Testing pyramid for a data engine:
// Level 1: Unit tests — each transformer in isolation
@Test fun `email masker produces valid format`() {
val result = EmailMasker("salt").mask("alex@gmail.com")
assertThat(result).matches("[a-z0-9]+@masked\\.io")
}
@Test fun `email masker is deterministic`() {
val m = EmailMasker("salt")
assertThat(m.mask("alex@gmail.com")).isEqualTo(m.mask("alex@gmail.com"))
}
@Test fun `different inputs produce different outputs`() {
val m = EmailMasker("salt")
assertThat(m.mask("a@test.com")).isNotEqualTo(m.mask("b@test.com"))
}
// Level 2: Integration tests — real databases via TestContainers
@Testcontainers
class PostgresMaskingTest {
@Container val pg = PostgreSQLContainer("postgres:15")
@Test fun `masks 10K rows preserving FK integrity`() {
// Seed source DB with 10K users + 50K orders
// Run masking engine
// Verify: all orders.user_id exist in users.id
// Verify: no original emails appear in masked output
// Verify: row counts match
}
}
// Level 3: Property-based tests (great for data engines)
@Test fun `masked data preserves column types`() {
forAll(Arb.string(1..255)) { email ->
val masked = masker.mask(email)
masked.length in 5..100 // reasonable length
masked.contains("@") // valid email format
}
}
Synthesized uses TestContainers — it's in their docs under integrations. Their product runs against real PostgreSQL, MySQL, Oracle containers in CI. This is exactly the kind of testing a core engine developer would write.
Terraform is Infrastructure as Code. Synthesized's YAML is "Data Transformation as Code."

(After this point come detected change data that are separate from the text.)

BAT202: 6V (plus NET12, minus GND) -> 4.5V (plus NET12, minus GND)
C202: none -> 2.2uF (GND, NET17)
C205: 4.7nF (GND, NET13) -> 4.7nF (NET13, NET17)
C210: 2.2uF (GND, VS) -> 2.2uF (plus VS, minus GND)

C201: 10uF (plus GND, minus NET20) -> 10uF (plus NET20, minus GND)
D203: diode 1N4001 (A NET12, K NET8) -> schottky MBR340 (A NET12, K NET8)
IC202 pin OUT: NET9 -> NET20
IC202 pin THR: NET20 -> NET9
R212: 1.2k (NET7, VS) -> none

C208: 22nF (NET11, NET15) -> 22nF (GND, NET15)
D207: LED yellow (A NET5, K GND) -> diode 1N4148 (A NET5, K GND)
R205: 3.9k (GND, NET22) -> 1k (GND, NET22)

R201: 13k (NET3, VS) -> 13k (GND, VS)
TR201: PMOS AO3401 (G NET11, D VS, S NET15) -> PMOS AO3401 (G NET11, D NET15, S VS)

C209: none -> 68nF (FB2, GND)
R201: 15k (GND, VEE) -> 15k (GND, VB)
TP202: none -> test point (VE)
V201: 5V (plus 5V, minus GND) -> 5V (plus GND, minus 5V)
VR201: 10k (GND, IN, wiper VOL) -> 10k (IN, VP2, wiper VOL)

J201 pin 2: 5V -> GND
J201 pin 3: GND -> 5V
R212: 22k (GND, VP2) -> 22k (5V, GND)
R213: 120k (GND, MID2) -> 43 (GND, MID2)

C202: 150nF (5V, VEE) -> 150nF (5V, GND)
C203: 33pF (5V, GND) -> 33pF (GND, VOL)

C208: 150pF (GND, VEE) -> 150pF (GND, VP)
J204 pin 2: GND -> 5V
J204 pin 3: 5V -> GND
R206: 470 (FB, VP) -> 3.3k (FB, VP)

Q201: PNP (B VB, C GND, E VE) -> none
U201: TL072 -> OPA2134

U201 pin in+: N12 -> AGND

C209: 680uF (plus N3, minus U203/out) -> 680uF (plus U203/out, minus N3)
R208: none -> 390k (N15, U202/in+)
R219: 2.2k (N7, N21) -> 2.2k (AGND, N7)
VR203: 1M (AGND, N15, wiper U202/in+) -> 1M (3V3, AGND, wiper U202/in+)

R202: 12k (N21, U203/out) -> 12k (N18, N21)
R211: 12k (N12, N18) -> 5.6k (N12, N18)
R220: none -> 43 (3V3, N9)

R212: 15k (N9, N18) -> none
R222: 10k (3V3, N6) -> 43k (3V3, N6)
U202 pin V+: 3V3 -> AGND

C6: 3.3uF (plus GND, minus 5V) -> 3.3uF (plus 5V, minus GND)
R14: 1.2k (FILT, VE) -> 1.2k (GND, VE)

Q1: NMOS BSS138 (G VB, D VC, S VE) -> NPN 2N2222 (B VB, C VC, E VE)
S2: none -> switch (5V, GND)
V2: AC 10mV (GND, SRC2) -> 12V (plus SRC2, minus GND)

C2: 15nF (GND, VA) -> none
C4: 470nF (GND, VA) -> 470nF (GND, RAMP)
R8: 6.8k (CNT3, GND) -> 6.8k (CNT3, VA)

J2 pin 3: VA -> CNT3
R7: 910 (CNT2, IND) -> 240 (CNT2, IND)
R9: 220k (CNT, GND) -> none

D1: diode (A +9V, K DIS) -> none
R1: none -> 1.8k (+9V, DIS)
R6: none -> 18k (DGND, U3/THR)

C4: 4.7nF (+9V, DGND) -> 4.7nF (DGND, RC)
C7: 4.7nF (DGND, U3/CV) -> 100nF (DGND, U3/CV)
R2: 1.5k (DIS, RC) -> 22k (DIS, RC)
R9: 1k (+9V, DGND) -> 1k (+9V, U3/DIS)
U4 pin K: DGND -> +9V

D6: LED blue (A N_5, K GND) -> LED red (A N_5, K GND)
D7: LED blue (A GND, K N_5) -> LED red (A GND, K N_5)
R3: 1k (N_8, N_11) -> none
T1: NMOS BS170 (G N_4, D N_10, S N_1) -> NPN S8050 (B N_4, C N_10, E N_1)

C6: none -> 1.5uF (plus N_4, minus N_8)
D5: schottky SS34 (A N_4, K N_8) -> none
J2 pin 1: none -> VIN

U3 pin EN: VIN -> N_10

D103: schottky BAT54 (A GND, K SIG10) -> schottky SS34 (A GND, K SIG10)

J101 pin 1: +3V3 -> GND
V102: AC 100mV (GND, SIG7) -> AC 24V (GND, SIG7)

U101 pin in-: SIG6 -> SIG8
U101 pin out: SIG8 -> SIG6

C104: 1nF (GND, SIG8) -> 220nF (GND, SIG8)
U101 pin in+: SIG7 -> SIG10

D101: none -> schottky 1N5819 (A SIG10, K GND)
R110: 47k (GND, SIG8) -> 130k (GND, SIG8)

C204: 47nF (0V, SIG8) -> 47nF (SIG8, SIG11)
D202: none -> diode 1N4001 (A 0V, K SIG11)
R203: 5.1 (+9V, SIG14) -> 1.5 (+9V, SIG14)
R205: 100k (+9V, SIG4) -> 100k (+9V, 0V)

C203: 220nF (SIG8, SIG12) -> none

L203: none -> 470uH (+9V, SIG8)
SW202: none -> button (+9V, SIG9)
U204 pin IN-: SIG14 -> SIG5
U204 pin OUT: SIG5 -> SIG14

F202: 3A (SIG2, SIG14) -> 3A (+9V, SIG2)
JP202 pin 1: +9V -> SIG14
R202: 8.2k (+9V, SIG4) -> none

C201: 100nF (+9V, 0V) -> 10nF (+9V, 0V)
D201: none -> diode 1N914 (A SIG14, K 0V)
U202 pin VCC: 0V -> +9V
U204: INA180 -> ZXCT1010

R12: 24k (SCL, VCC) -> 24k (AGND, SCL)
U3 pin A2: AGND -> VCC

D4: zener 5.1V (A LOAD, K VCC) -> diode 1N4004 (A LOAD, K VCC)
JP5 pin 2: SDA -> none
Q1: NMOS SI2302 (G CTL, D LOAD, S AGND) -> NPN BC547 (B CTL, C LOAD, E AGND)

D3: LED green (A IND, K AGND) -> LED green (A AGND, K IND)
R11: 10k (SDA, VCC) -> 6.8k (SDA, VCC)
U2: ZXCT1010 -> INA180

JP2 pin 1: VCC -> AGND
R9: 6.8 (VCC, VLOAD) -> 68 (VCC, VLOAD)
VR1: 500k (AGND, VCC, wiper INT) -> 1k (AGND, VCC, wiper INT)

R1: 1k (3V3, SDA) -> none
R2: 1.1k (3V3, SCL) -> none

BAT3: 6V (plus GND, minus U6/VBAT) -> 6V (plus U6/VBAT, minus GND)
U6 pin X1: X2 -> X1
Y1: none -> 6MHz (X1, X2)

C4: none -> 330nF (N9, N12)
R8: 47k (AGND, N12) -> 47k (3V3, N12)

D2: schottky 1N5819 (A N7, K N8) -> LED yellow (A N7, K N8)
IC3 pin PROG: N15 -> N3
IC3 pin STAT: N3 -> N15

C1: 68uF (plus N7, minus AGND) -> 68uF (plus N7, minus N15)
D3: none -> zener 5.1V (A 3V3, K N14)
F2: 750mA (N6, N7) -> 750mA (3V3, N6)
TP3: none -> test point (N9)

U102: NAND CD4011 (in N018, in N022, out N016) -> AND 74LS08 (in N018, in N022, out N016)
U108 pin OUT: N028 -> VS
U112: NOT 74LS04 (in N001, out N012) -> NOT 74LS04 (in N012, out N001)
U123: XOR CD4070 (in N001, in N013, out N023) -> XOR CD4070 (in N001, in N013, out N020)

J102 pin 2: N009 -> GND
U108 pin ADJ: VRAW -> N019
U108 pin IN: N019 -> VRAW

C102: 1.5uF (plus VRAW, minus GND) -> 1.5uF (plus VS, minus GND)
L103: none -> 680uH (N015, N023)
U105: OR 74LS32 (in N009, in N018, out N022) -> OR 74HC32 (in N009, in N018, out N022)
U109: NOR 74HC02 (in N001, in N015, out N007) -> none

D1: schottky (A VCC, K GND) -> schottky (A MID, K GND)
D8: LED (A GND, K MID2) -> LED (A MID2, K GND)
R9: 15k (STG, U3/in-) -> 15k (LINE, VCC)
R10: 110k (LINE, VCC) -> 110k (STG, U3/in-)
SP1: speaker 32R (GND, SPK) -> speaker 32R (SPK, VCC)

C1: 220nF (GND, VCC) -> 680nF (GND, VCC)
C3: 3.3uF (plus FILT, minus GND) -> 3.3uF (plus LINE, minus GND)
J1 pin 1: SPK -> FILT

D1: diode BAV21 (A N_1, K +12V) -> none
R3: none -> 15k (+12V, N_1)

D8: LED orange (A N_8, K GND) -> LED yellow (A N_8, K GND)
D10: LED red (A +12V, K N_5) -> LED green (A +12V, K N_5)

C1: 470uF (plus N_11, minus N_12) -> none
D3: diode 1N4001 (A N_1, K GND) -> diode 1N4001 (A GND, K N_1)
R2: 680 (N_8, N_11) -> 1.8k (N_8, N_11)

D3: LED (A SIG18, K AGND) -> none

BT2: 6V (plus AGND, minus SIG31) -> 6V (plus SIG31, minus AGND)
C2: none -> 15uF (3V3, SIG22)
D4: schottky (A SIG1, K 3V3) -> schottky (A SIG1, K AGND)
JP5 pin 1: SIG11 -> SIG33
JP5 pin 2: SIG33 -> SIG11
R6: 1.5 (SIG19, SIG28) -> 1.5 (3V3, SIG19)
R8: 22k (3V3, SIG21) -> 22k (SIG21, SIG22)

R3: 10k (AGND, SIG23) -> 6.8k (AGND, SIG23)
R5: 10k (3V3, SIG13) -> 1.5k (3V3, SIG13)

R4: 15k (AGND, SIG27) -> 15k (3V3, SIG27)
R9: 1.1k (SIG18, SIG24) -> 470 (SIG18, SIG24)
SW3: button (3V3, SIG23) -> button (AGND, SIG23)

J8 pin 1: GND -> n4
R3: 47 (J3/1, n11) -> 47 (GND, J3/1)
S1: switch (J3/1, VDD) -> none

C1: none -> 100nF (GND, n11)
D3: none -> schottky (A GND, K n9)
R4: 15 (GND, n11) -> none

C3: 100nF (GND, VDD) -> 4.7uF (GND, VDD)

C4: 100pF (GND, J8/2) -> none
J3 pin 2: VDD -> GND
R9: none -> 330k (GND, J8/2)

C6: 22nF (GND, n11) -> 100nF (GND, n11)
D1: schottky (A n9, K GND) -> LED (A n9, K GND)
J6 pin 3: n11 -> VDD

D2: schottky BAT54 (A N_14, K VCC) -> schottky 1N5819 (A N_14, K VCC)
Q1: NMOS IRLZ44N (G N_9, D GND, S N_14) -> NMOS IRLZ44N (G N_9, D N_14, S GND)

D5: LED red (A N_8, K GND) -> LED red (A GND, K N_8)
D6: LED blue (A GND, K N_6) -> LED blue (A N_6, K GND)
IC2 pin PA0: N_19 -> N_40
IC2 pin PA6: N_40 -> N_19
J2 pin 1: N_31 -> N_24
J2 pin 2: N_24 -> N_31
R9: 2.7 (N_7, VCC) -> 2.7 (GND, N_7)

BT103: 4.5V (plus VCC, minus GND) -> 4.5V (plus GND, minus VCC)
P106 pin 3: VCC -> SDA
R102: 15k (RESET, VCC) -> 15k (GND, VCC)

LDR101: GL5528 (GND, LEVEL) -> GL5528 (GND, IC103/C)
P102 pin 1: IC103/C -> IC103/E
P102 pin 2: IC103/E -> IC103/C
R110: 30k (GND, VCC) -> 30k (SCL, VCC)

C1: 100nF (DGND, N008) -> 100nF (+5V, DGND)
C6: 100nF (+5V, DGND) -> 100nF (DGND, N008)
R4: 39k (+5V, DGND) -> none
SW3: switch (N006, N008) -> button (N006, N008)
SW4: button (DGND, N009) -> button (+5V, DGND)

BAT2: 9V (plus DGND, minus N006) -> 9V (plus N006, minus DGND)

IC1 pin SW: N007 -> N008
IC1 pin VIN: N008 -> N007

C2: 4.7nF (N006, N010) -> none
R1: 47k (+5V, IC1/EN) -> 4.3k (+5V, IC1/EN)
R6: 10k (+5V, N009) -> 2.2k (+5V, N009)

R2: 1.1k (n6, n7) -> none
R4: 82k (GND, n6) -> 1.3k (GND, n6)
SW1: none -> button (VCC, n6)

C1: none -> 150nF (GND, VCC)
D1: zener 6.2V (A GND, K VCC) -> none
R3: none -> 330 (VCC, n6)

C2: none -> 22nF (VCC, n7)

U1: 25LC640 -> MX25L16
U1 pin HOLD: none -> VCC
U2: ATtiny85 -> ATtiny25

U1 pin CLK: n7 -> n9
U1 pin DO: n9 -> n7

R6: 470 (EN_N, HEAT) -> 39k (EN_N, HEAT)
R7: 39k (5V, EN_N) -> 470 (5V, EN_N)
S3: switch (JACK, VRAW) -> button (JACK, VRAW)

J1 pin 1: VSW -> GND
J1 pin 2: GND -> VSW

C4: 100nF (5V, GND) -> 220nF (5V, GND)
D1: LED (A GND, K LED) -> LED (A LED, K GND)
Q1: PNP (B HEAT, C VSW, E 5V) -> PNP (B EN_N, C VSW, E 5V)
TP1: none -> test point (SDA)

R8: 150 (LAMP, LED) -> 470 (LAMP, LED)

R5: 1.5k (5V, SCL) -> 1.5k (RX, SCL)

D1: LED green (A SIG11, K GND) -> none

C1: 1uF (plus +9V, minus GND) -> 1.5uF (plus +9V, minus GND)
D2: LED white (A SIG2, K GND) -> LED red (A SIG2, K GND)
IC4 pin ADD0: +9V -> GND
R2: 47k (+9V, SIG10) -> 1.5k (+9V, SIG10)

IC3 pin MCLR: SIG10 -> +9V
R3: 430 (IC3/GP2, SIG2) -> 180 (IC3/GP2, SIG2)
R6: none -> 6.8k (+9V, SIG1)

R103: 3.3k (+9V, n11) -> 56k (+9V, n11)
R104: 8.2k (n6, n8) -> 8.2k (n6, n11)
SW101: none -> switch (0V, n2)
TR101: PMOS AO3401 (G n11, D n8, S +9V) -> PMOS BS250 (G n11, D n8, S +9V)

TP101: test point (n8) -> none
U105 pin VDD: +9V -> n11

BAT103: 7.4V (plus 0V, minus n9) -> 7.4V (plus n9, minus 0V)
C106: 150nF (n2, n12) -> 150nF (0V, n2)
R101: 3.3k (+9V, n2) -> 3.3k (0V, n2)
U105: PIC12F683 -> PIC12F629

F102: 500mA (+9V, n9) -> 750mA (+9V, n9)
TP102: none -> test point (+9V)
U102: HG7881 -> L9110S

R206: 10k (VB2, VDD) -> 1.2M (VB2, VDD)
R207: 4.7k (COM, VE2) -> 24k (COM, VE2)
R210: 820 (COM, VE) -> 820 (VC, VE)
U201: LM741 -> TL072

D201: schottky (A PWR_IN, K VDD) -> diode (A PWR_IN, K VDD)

Synthesized YAML config example (from their docs):
# masking_config.yaml — version controlled in Git
default_config:
masking_mode: auto # auto-detect PII and mask
tables:
- table_name_with_schema: "public.users"
transformations:
- columns: ["email"]
params:
type: "email_masker"
deterministic: true
- columns: ["phone"]
params:
type: "phone_masker"
format: "+X-XXX-XXX-XXXX"
- columns: ["first_name", "last_name"]
params:
type: "person_name_generator"
locale: "en_US"
- columns: ["salary"]
params:
type: "numeric_perturbation"
variance_percentage: 10
- table_name_with_schema: "public.orders"
subsetting:
target_ratio: 0.1 # keep 10% of orders
Why "as Code" matters for enterprises:
Version control: masking rules in Git. Who changed what, when. Full audit trail for compliance.
Code review: new masking rule → PR → review → approve → merge. Same workflow as application code.
CI/CD integration: on every commit, run masking pipeline → generate test data → run tests against it. Automated, repeatable.
Reproducibility: same config + same source = same output. Every time. No manual steps, no "click here in the UI" — everything declarative.
Environment promotion: dev config → staging config → production config. Different masking strengths per environment. All in code, all reviewable.
For the core engine team: you're building the engine that PARSES this YAML, builds the execution plan (topological sort, transformer registry, parallelism strategy), and executes it against real databases. The YAML config is your input. The masked/generated/subsetted database is your output.